Unfortunately, FutureLink also has $900,000 per month in costs related to data center space it built to accommodate a wave of hosted application service customers that never materialized. With its meager cash reserves running out and a market capitalization of less than $14 million, this former high-flyer is in danger of crashing unless it can find more money.

“This is a sound company from an IT [information technology] resource standpoint, but our current cash position is the question we have to answer quickly,” said FutureLink CEO Howard Taylor. The Foster City, Calif., company received $5 million in bridge financing from investor Pequot Capital in late April, and hopes to garner enough additional funding to survive through 2002, when the infrastructure will be paid off. “Beyond that, were free and clear,” Taylor said. “Im comfortable that the company will get funded, and in the long term be a major force in this marketplace.”

Building data centers seemed like a good idea at one time. “We had some wild estimates from accepted sources, but volumes are nowhere near where we anticipated,” Taylor said. According to market projections, FutureLink would be able to leverage its skilled workers across a large and easily accessible customer base by building data centers. “The current environment is built for 10 times todays volumes,” Taylor conceded.

While the ASP business in general has vastly underperformed expectations, FutureLink made some mistakes in the way it marketed server-based computing to potential customers. “We approached it wrong. We made a fundamental mistake in the ASP segment by saying, You have got to use my system and do it my way,” Taylor said. “We tried to replace the CIO [chief information officer] system, and that set up a confrontation. We should have said, This will let you put up applications sooner, without as much IT cost. Instead, we scared the hell out of the CIOs.”
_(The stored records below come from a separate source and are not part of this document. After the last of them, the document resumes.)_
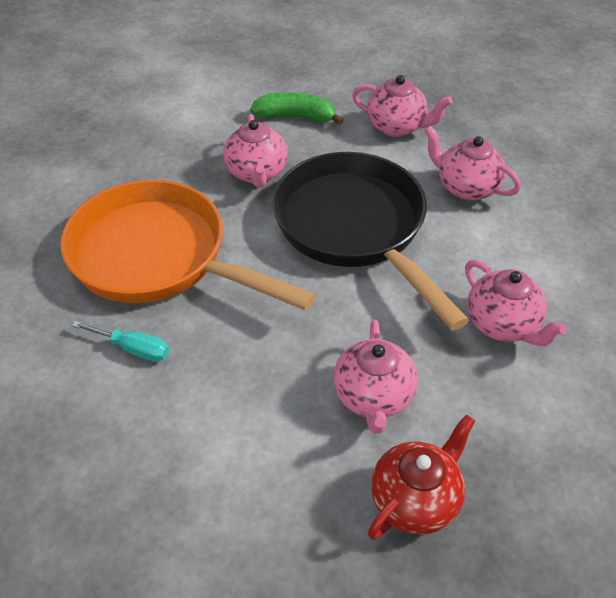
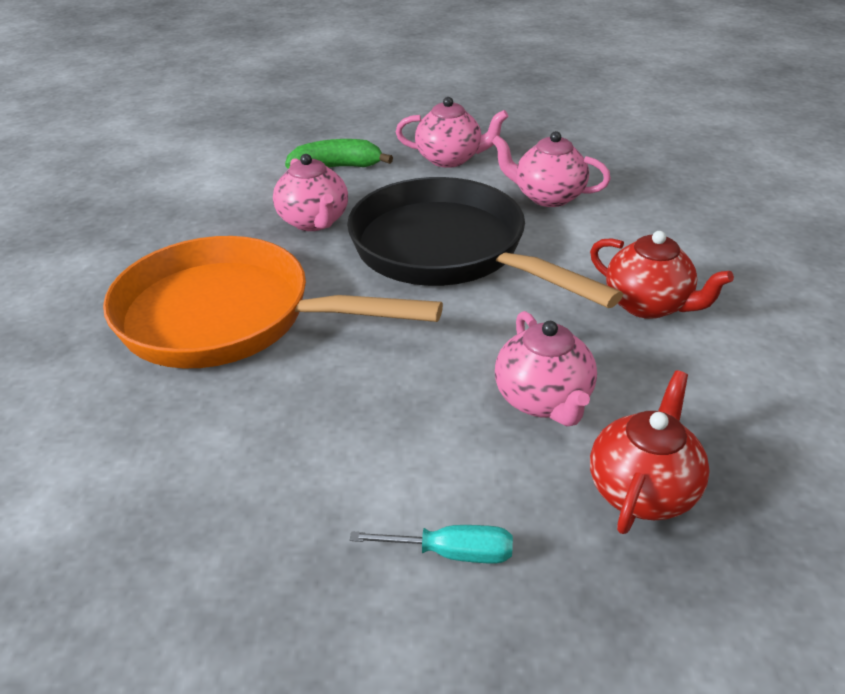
camera: 15 degrees left, 10 degrees down
(133, 349) = (232, 414): turquoise screwdriver -> turquoise screwdriver (452, 553)
(503, 324) = (648, 305): pink teapot -> red teapot

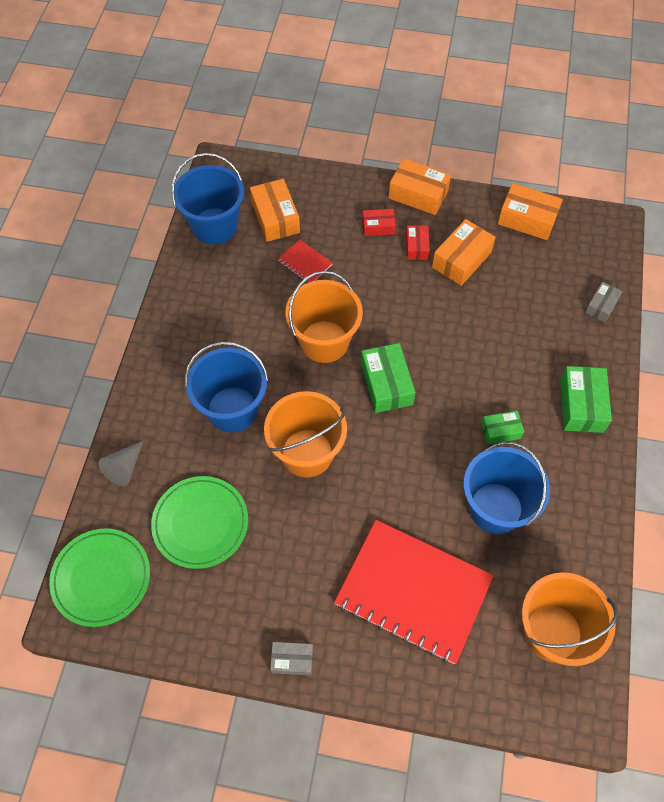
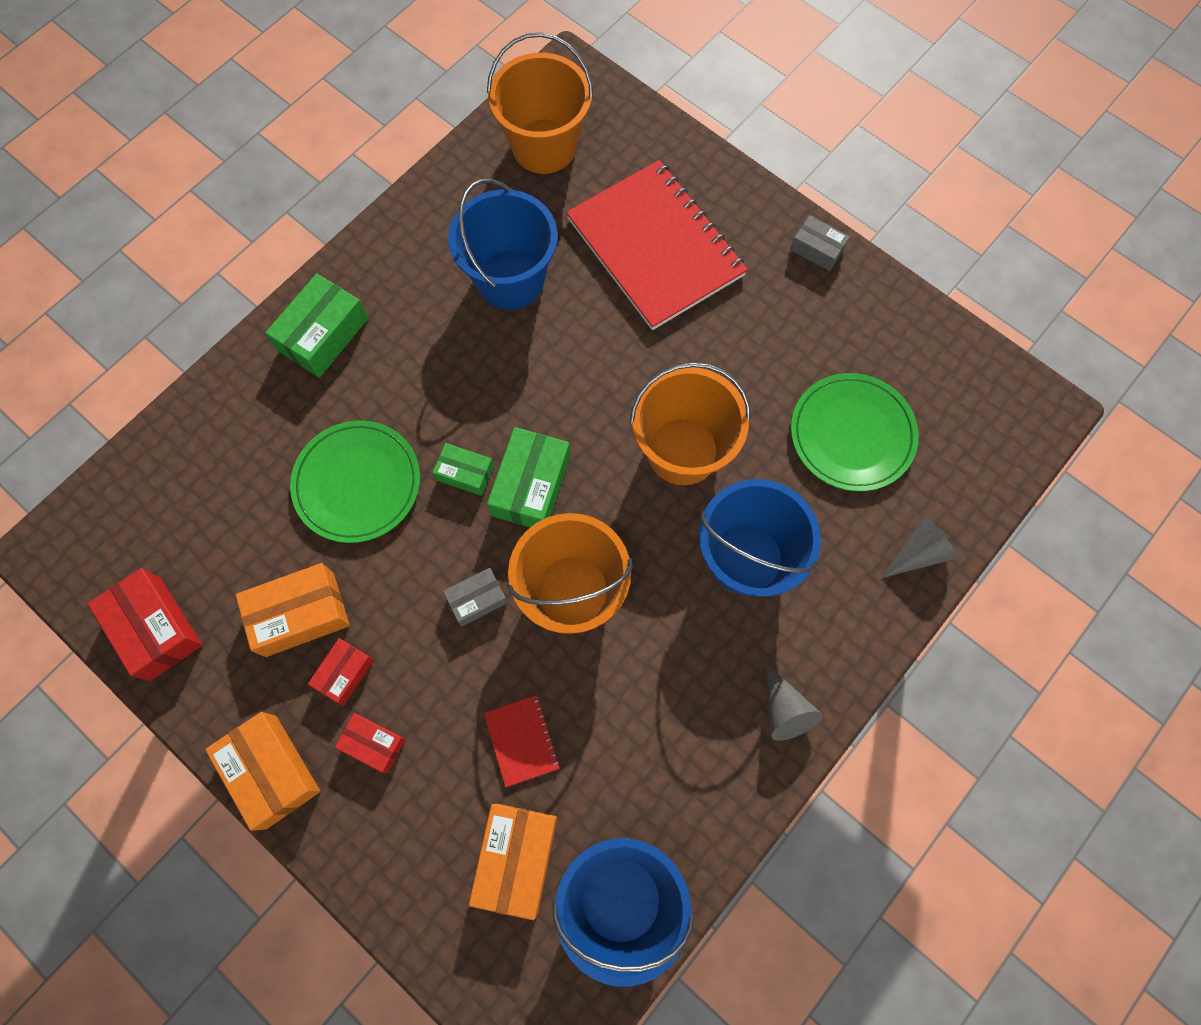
camera: 150 degrees left, 10 degrees up
(101, 578) = (992, 431): green plate -> green plate (357, 483)
(171, 342) = (784, 709): none -> grey cone
(500, 431) = (439, 355): green box -> green box (465, 473)
(527, 219) = (155, 628): orange box -> red box
(601, 306) = (184, 440): grey box -> grey box (477, 599)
Meanwhile, the Citrix integration business remains sound, and Taylor is counting on that to save the company. “We will be able to answer the question of our capital structure if people truly understand that our core is profitable and growing,” he said. Longer term, Taylor still believes in the ASP model because it addresses real issues such as the ongoing shortage of IT talent and the high cost of software support.

With more than 300 engineers, more than 100 salespeople and large integration customers such as The Walt Disney Co., FutureLink is no dot-com start-up. With its legacy Citrix business and a decent shot at becoming a player in the midsize market for ASPs, the future certainly has possibilities — if only the present werent so bleak.